This weekend's RendezBlue Festival has quickly blossomed from a respectable celebration of Buffalo's avant-garde history into a timely memorial for the legendary conductor, composer and former Buffalo Philharmonic Music Director Lukas Foss.
Foss, who died Sunday, was already the focus of the festival's final day, when former BPO concertmaster Charles Haupt and a group of musicians are slated to perform several pieces by Foss and others, including his well-known work "Time Cycle." The periodic festival, launched by the Burchfield Penney Art Center last year to honor and celebrate Buffalo's extensive contributions to the experimental arts, is now in its third iteration.
The whole affair kicked off on Thursday with lectures by Burchfield Penney Curator Nancy Weekly and George Eastman House Director Anthony Bannon and a presentation of Paul Sharits' film "Axiomatic Granularity." It continues tonight with a performance by Buffalo band The Skiffle Minstrels and a family painting workshop with local artist Kristin Brandt.
But on Saturday, tucked into the middle of the four-day festival, is a tribute to a man few Western New Yorkers would recognize by name but whose contributions still resound throughout the worlds of experimental and rock music. That man was Harald Bode (pronounced BODAH), a German-born electronic music pioneer whose engineering work was instrumental in developing the Moog synthesizer and other seminal electronic music instruments. Bode died in 1987, and the tribute marks what would have been his 100th birthday.
In the mid-'50s Bode moved to the Buffalo area, where he worked for the Wurlitzer organ company in North Tonawanda and later for Bell Aerospace. In his free time and sometimes on contract for the Moog company -- Bode developed devices that came to be used by hundreds of musicians, both popular and avant-garde.
Tom Rhea, an expert in the history of electronic music and instructor at the Berklee College of Music in Boston, will be on hand to give a lecture about Bode's contributions to the electronic music scene slated for 6:30 p.m. Saturday. The lecture will come after a five-hour performance by Bode's son Peer Bode and Andrew Deutsch in the new museum's project space, which will use some of Bode's instruments and include video and textual elements.

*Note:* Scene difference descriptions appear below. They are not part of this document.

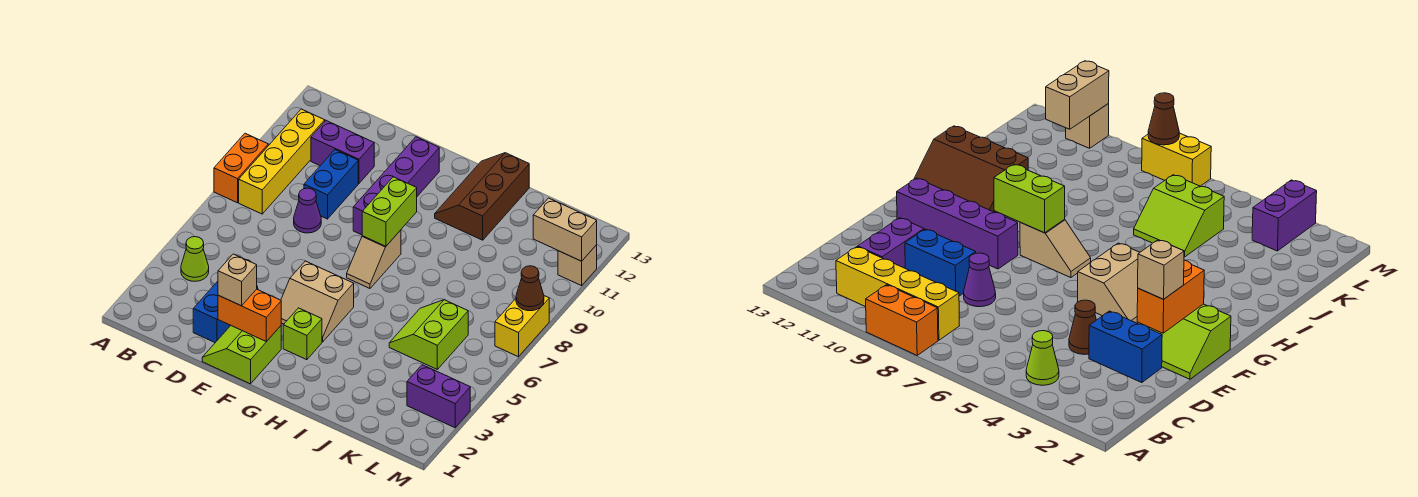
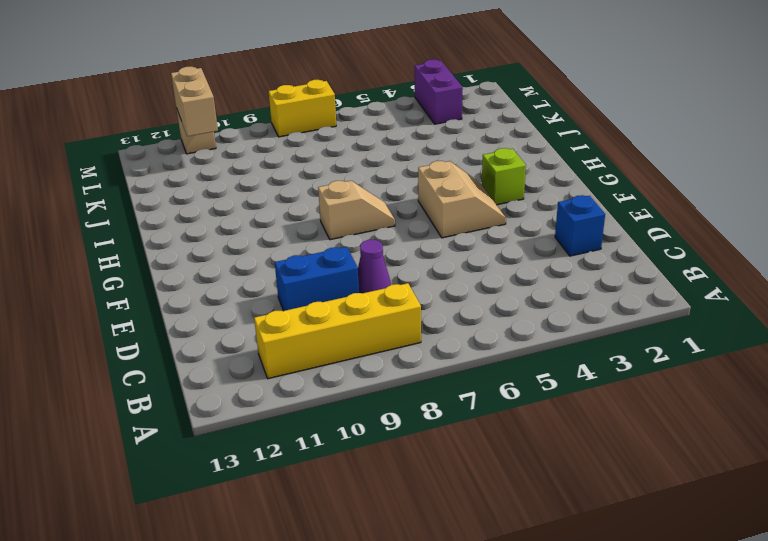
blue brick D2 level 1 -> blue brick D2:D3 level 1
none -> orange brick A8:A9 level 1
none -> lime cone B4 level 1
none -> purple brick C11:D11 level 1

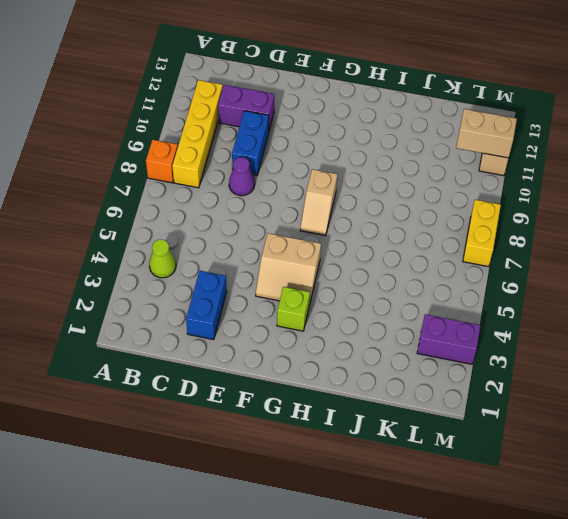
orange brick A8 level 1 -> orange brick A8:A9 level 1
none -> brown cone D4 level 1
none -> lime slope E1:F2 level 1 top F
none -> purple brick F9:F12 level 1

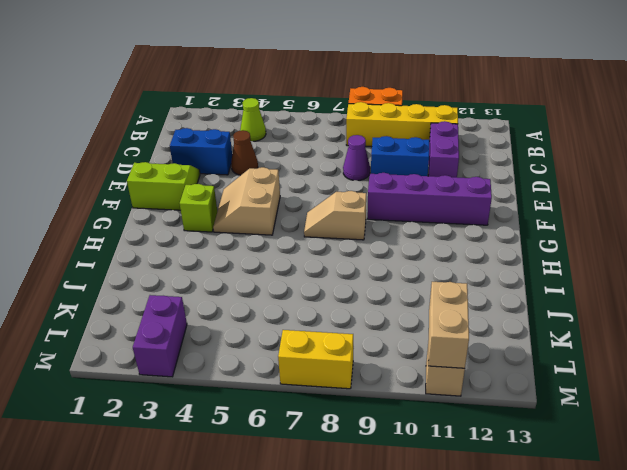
none -> brown slope H11:I13 level 1 top I
none -> lime slope J5:K6 level 1 top K
none -> orange brick E2:F2 level 2

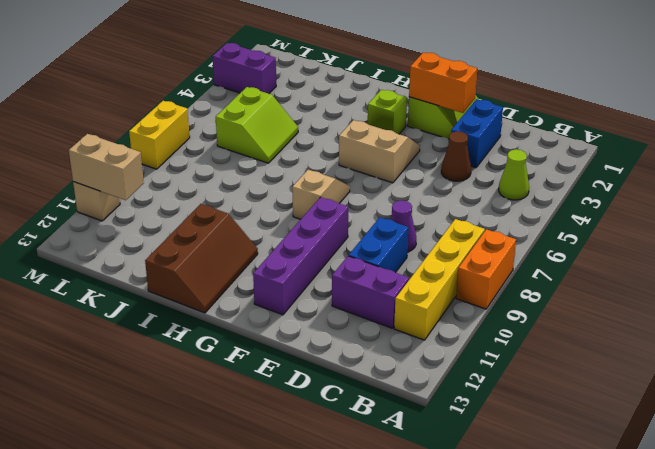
none -> lime brick G8:G9 level 2
none -> brown cone M8 level 2
none -> tan brick E2 level 3

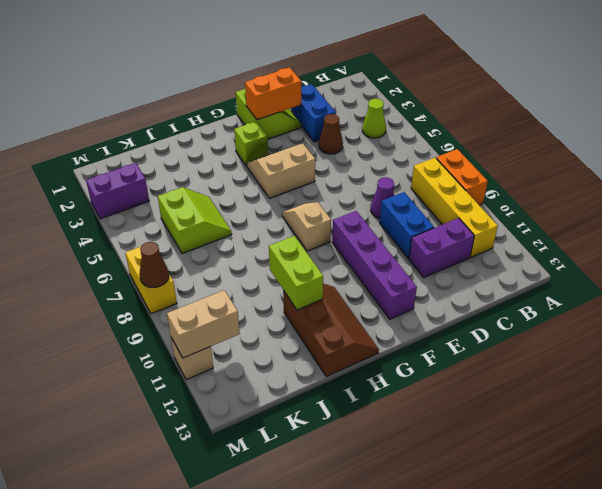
lime brick I10:I11 level 2 -> lime brick G8:G9 level 2
none -> tan brick E2 level 3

Rhea, who worked with Bode as well as Robert Moog (who designed the famed synthesizer using some of Bode's research), called Bode an incredibly important figure in the development of electronic instruments that have since become vital tools of musical creation in the United States. Bode's vocoder, a device conceived in the '30s by the engineer Homer Dudley and later improved upon by Bode and others, was widely used in the music world.

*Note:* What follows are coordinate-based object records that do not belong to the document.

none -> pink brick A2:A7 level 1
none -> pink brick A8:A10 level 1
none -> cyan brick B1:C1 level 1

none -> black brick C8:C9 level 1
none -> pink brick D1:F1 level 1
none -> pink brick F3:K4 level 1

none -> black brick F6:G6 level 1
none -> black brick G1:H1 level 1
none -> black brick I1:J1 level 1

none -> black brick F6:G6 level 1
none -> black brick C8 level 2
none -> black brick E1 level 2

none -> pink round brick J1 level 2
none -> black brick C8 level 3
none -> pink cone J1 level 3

"That's why Harald Bode is such an important man," Rhea said. "People from the avant-garde used vocoders built by Harald . . . and people in pop music used vocoders. It had a huge influence and is still being heard today. In my lecture I intend to show some of the sounds, some of the music, and to reprise a bit of Harald's career."
Saturday will also feature a performance, at 8 p.m., of the constantly evolving piece "Violent Power for Violin and Computer" by violinist and composer Steina Vasulka.
For Burchfield Penney Associate Director Don Metz, the opportunity to honor an underrecognized figure like Bode is an affirmation of the Burchfield Penney's mandate.
"There's so many things in Buffalo that slip by, and that's why we're here," Metz said. "Seriously, that's why we exist."
WHAT: "RendezBlue: Time Cycle"
WHEN: Through Sunday
WHERE: Burchfield Penney Art Center, 1300 Elmwood Ave.